Il giovane cameriere con la faccia da luna piena gli si materializza accanto all'improvviso, nella sua giacca immacolata, come se l'avesse evocato. Assisi lo scaccia come una zanzara senza neanche degnarsi di rispondere.
Scimmie. Uomini e donne. Le ragazze scopano come babbuini, squittendo, neanche fingono di provare qualcosa, gli uomini lo ascoltano imbambolati, annuiscono e, al momento di obbedire, ti rendi conto che non hanno capito un cazzo.
Assisi contempla il sole che si tuffa velocemente nel mare e si prepara a tornare in albergo.
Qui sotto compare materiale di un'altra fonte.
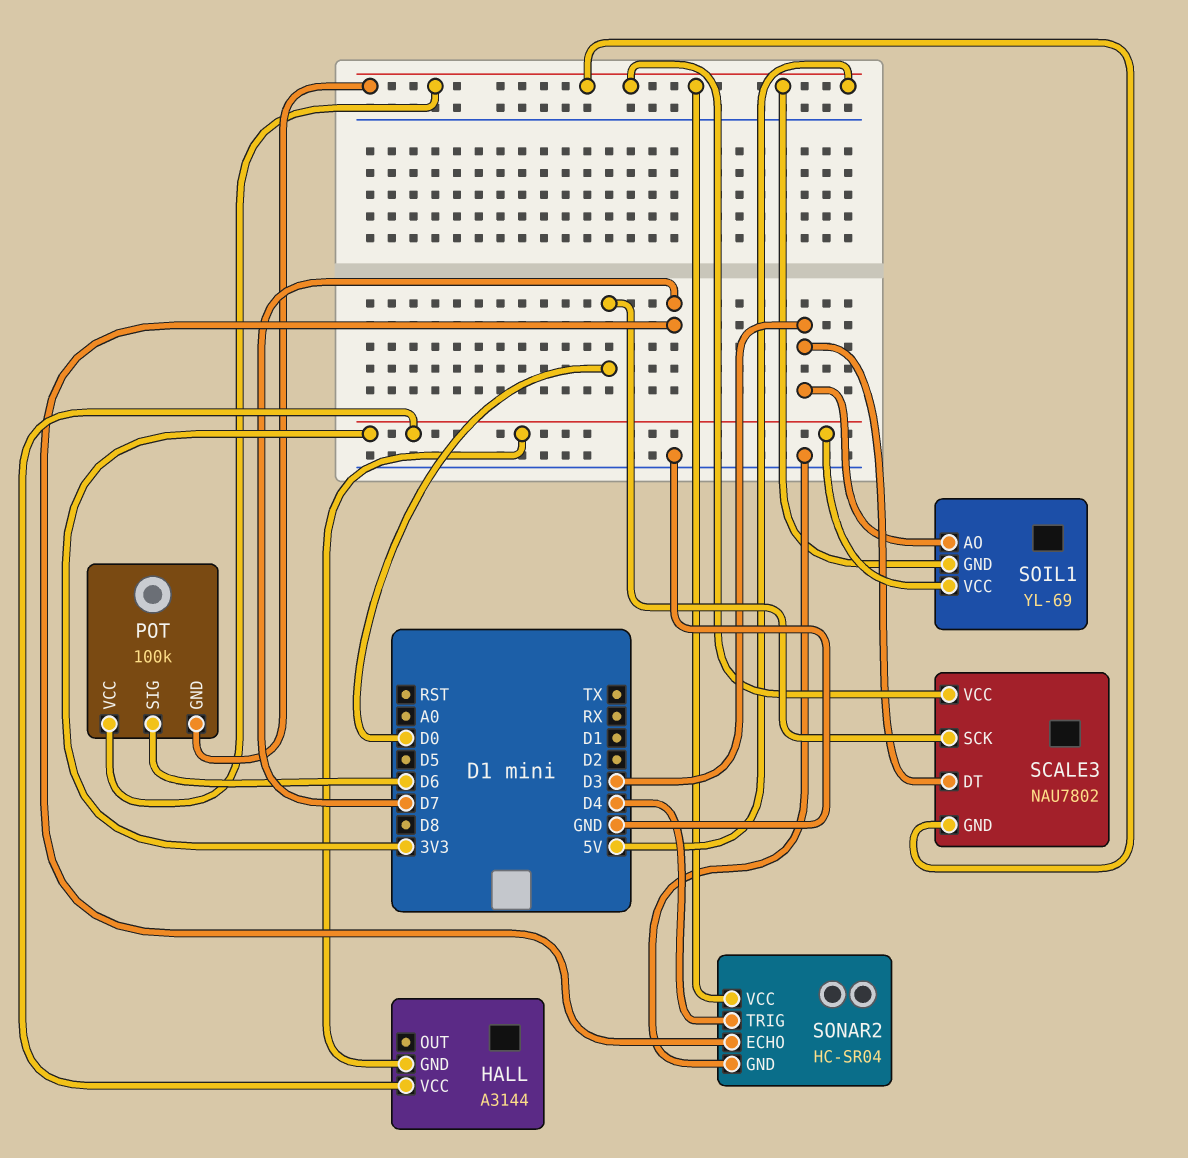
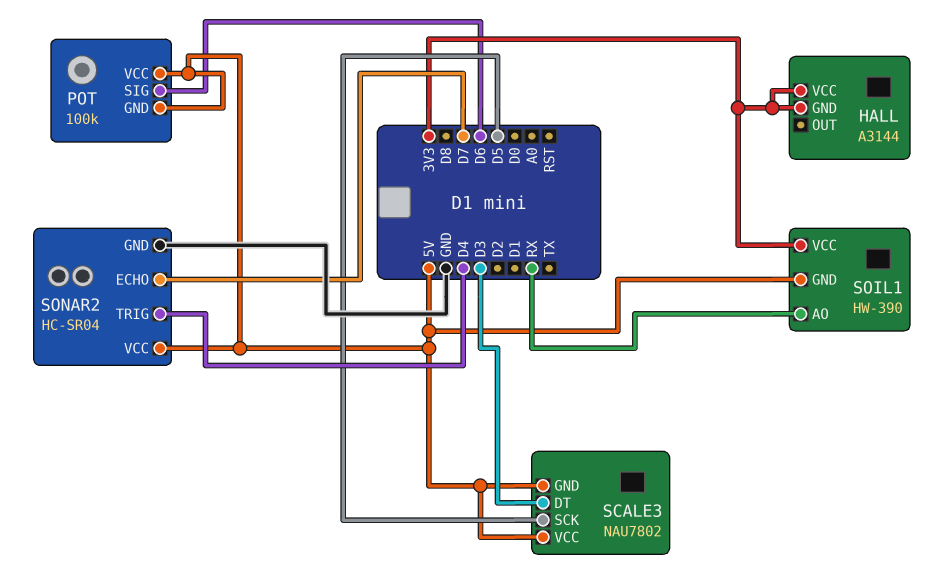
SCALE3 pin SCK: D0 -> D5
SOIL1: YL-69 -> HW-390
SOIL1 pin AO: D3 -> RX

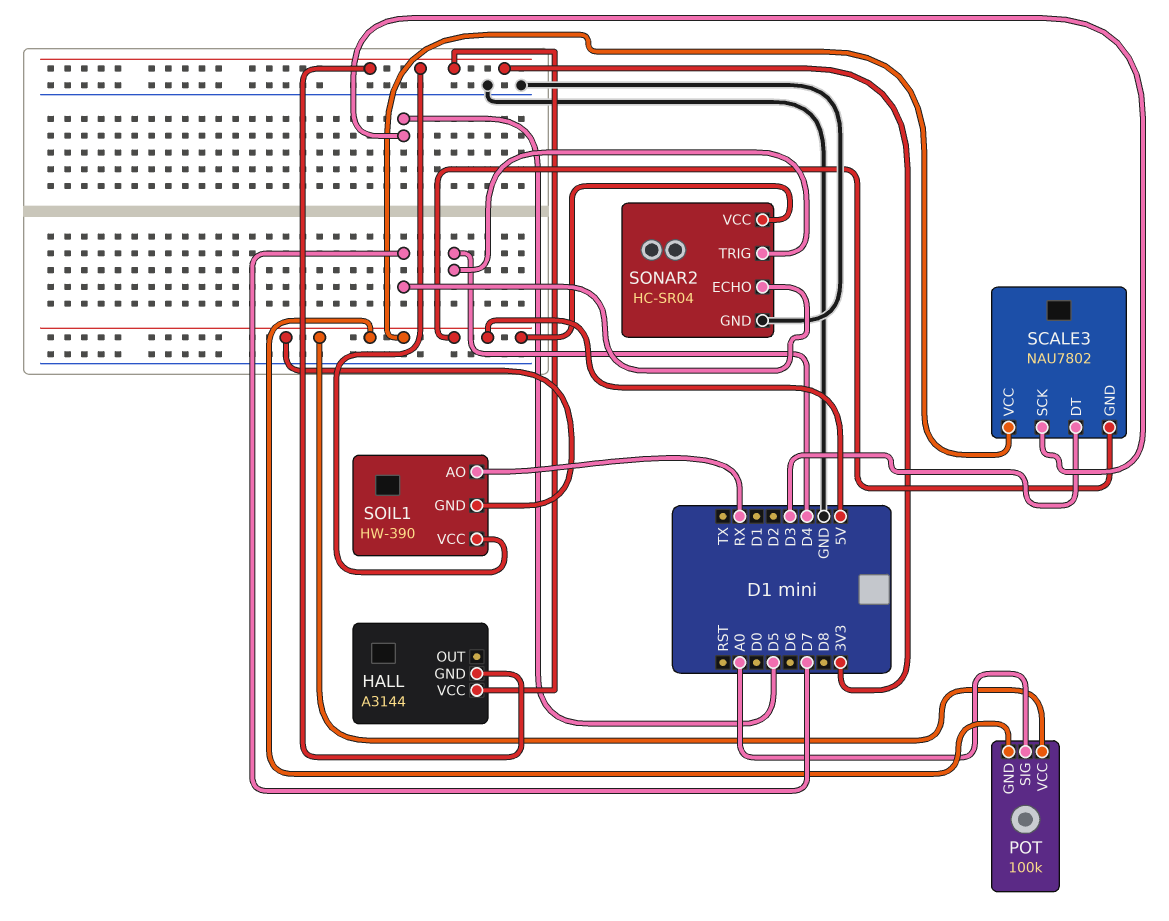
POT pin SIG: D6 -> A0

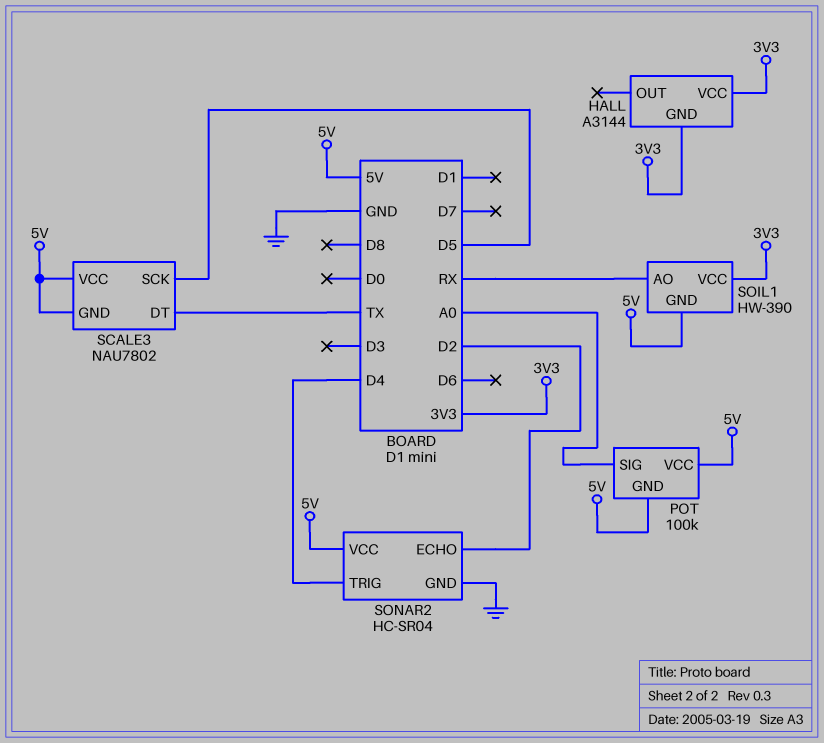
SCALE3 pin DT: D3 -> TX
SONAR2 pin ECHO: D7 -> D2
Forse è venuto il momento di mettersi sotto e imparare il francese, forse deve piantarla di vivere tra alberghi e resort, forse deve avviare il piano di costruzione di una villa ad Antananarivo (teoricamente gli stranieri non potrebbero possedere case in Madagascar ma qui come in tutto il mondo basta pagare e le cose si aggiustano sempre), darsi un minimo di stabilità, fare un po' di esercizio fisico visto che ha messo su una trippa da sultano, trovarsi un hobby per passare il tempo, smettere di trascorrere le giornate tra spiaggia, cocktail, ristoranti e puttane, evitando accuratamente la piccola colonia di italiani che vivono nel Paese, in fuga dai debiti, da un amore infelice, dalle tasse o semplicemente da una vita che non funzionava più.
Lui ha ottimi motivi per scappare. E non ha la minima voglia di farsi individuare, quindi ha tenuto un profilo basso, ha declinato ogni invito, ha evitato come la peste le occasioni mondane, ha cambiato albergo di continuo e ha vissuto come un eremita a cinque stelle, abbandonandosi a una dolce, torpida pigrizia con la meravigliosa consapevolezza di potersi togliere qualsiasi sfizio, comprare qualunque cosa gli capitasse sott'occhio, vivere come un nababbo in una nazione senza estradizione o accordi giudiziari internazionali e dove lo stipendio medio non arriva a centomila lire.
Un re in esilio, carico di soldi, che si crogiola in solitudine.
L'ex vicequestore Antonio Assisi si alza dalla sdraio, s'aggiusta la maglietta sui bermuda e si incammina lentamente verso l'hotel dove lo aspettano una cena luculliana, un po' di musica e, se gli andrà, un'altra scimmietta da fottere quando sarà abbastanza sbronzo da non far caso al fatto che è minorenne.
I due uomini in abiti chiari e cappelli di paglia che l'hanno tenuto d'occhio a distanza per tutto il pomeriggio si alzano a loro volta, con movimenti sincronici, e iniziano a seguirlo.